5 The term "overpayment" has been interpreted to mean "any payment in excess of that which is properly due." Jones v. Liberty Glass Co., 332 U.S. 524, 531 (1947); Bachner v. Commissioner, 109 T.C. 125, 128 (1997). In order to determine the existence of an overpayment, there must first be a determination of the amount of tax properly due. See Girard Trust Bank v. United States, 226 Ct. Cl. 366, 369, 643 F.2d 725, 727 (1981).
The next issue is whether petitioner is entitled to partial summary judgment on its claim that it overpaid interest because respondent abused his discretion under section 6402(a). Rule 121(b) provides that partial summary judgment may be rendered on an issue if it is shown "that there is no genuine issue as to any material fact and that a decision may be rendered as a matter of law." In deciding whether to grant summary judgment, the factual materials and inferences drawn from them must be considered in the light most favorable to the nonmoving party. Bond v. Commissioner, 100 T.C. 32, 36 (1993); Naftel v. Commissioner, 85 T.C. 527, 529 (1985). Petitioner, as the moving party, has the burden of proving that no genuine issue exists as to any material fact and that it is entitled to judgment as a matter of law. Bond v. Commissioner, supra; Naftel v. Commissioner, supra. When a motion for summary judgment is made and supported, respondent, as the nonmoving party, cannot rest upon mere allegations or denials in his pleadings, but must set forth specific facts showing that there is a genuine issue for trial. Rule 121(d).

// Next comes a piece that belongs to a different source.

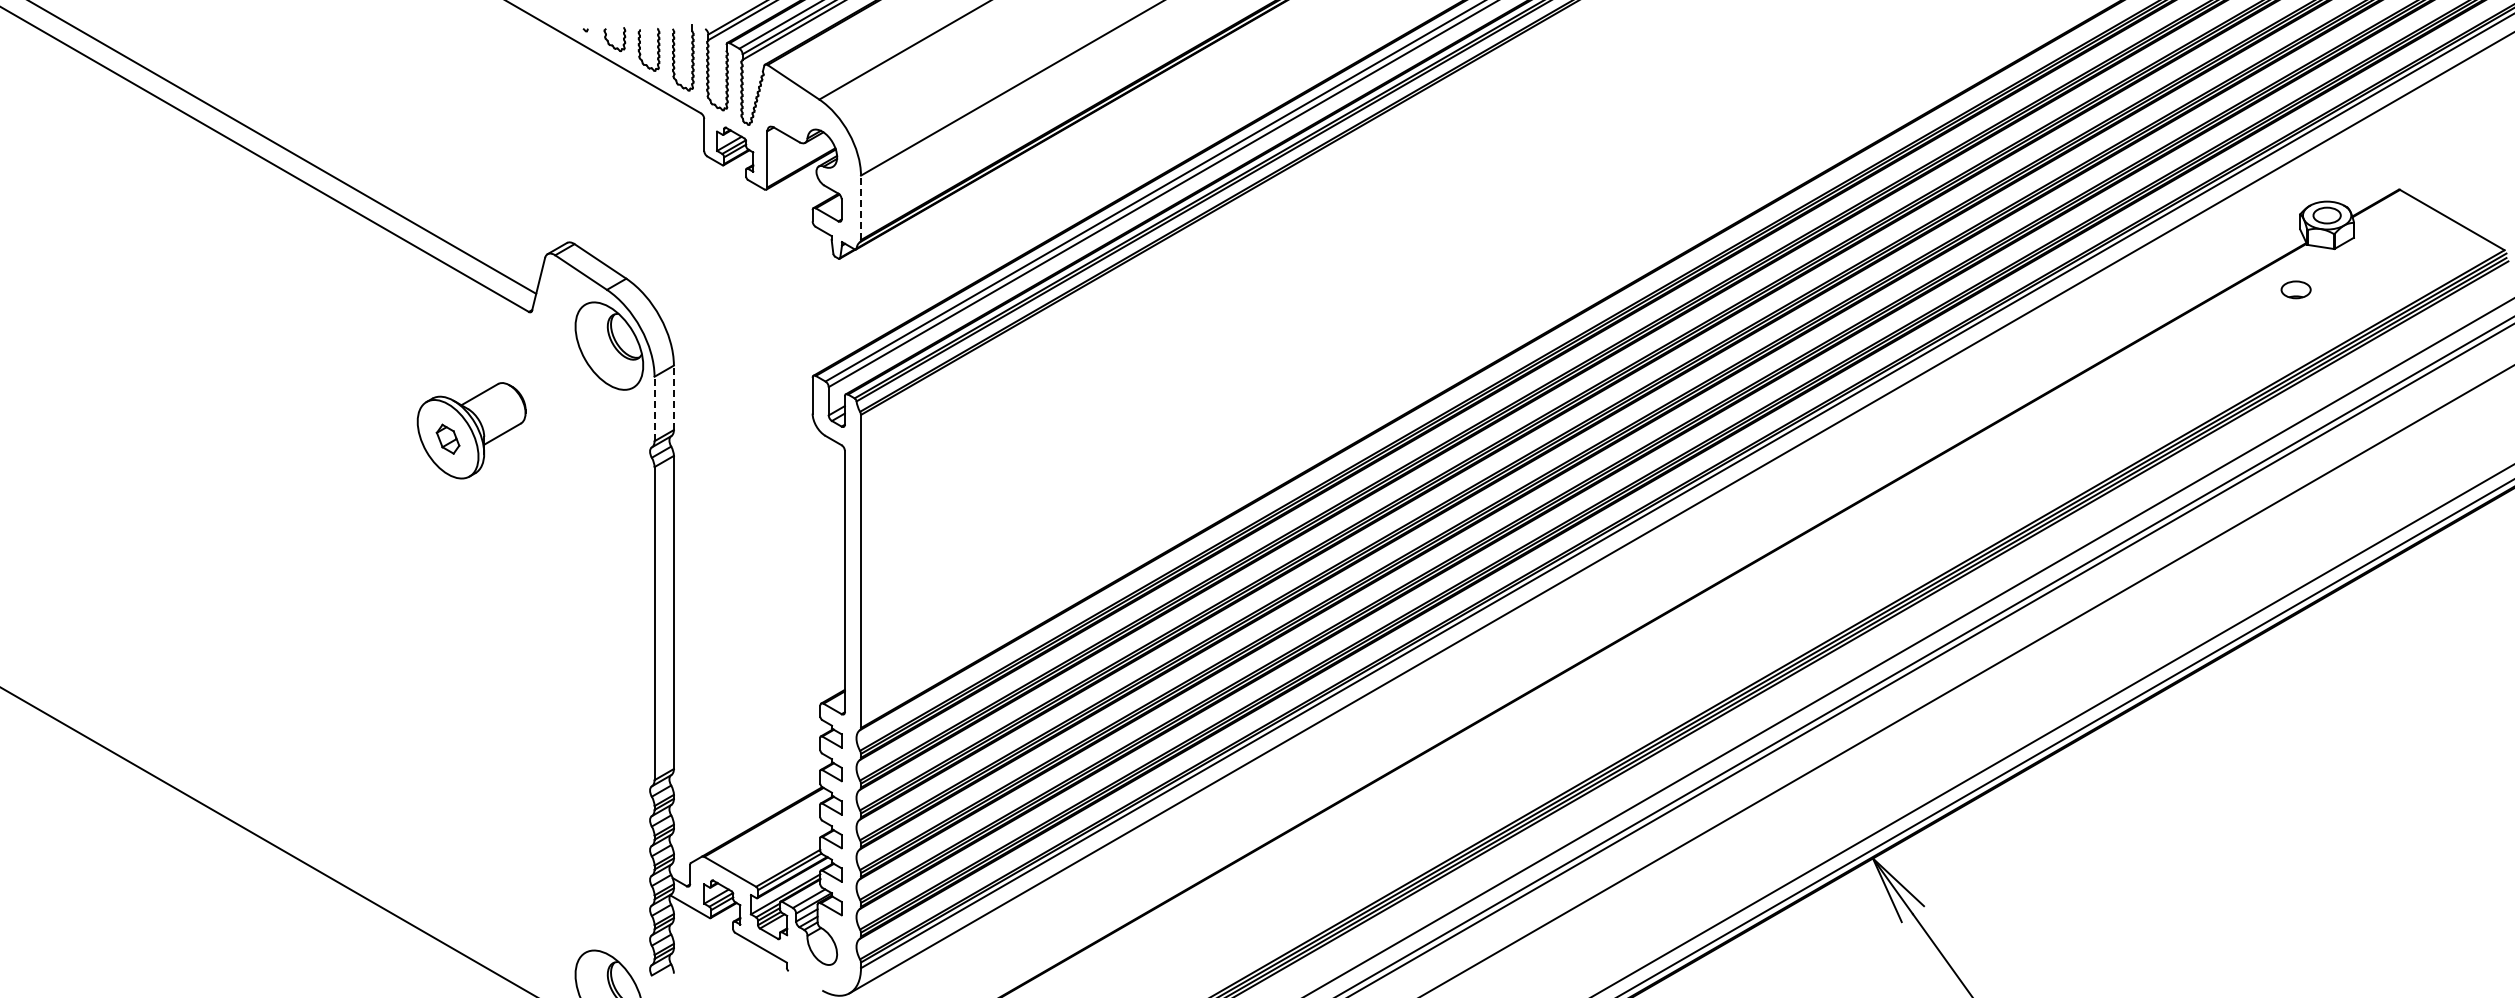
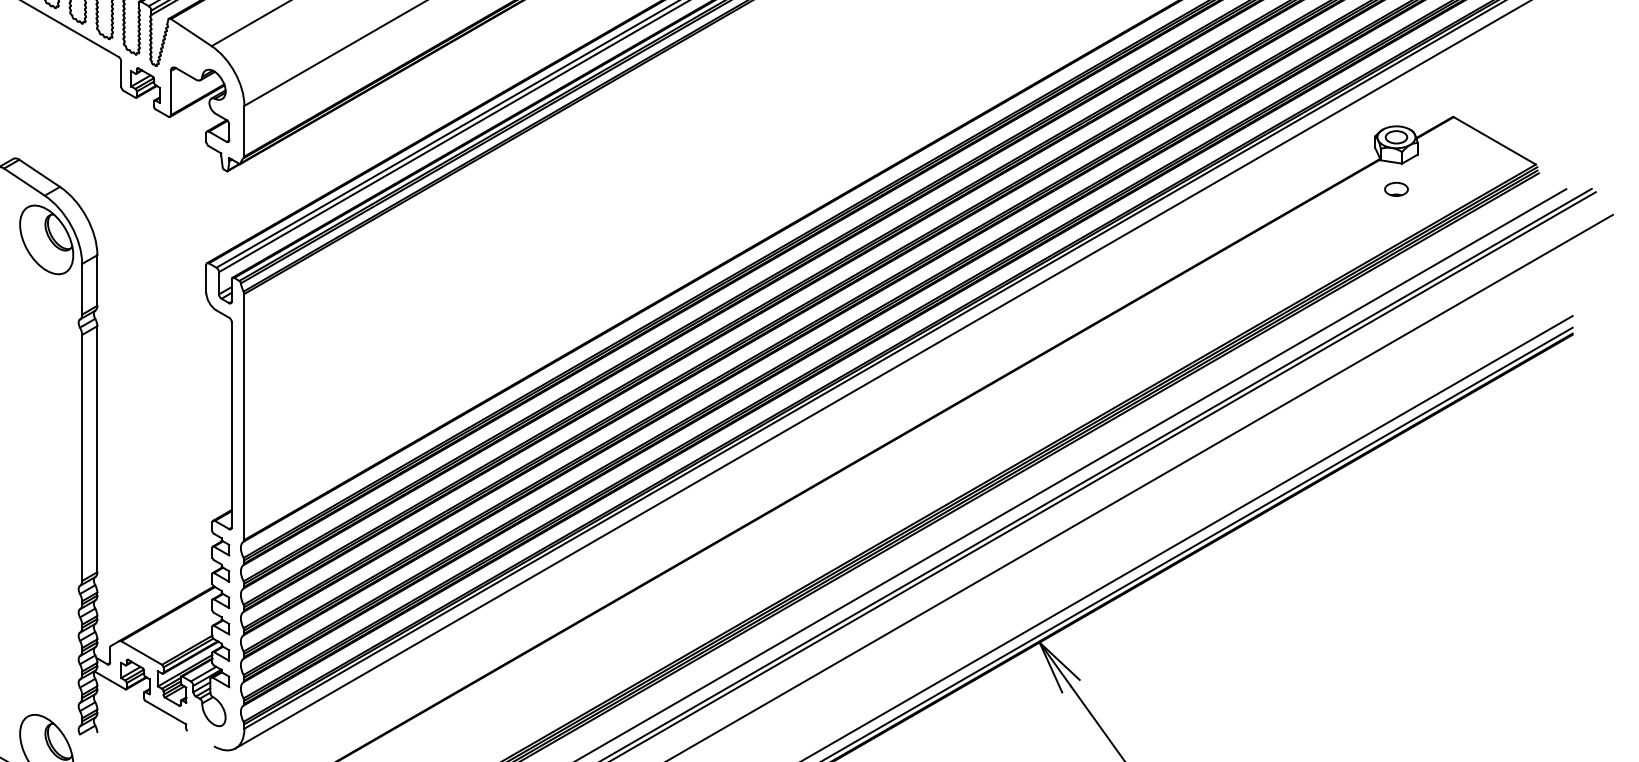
line: (861, 207) -> (244, 130), dashed -> solid
part: (2295, 289) -> (1395, 189), moved
line: (673, 397) -> (97, 280), dashed -> solid
line: (654, 408) -> (82, 288), dashed -> solid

Petitioner argues that its allegations show that respondent abused his discretion by either failing, or refusing, to offset overpayments from 1984 and 1987 against agreed underpayments for 1988 through 1991. Our review of the factual allegations made by the parties, including their respective supporting affidavits, leads us to conclude that there are genuine issues as to the material facts alleged by petitioner. Accordingly, we deny petitioner's motion for partial summary judgment.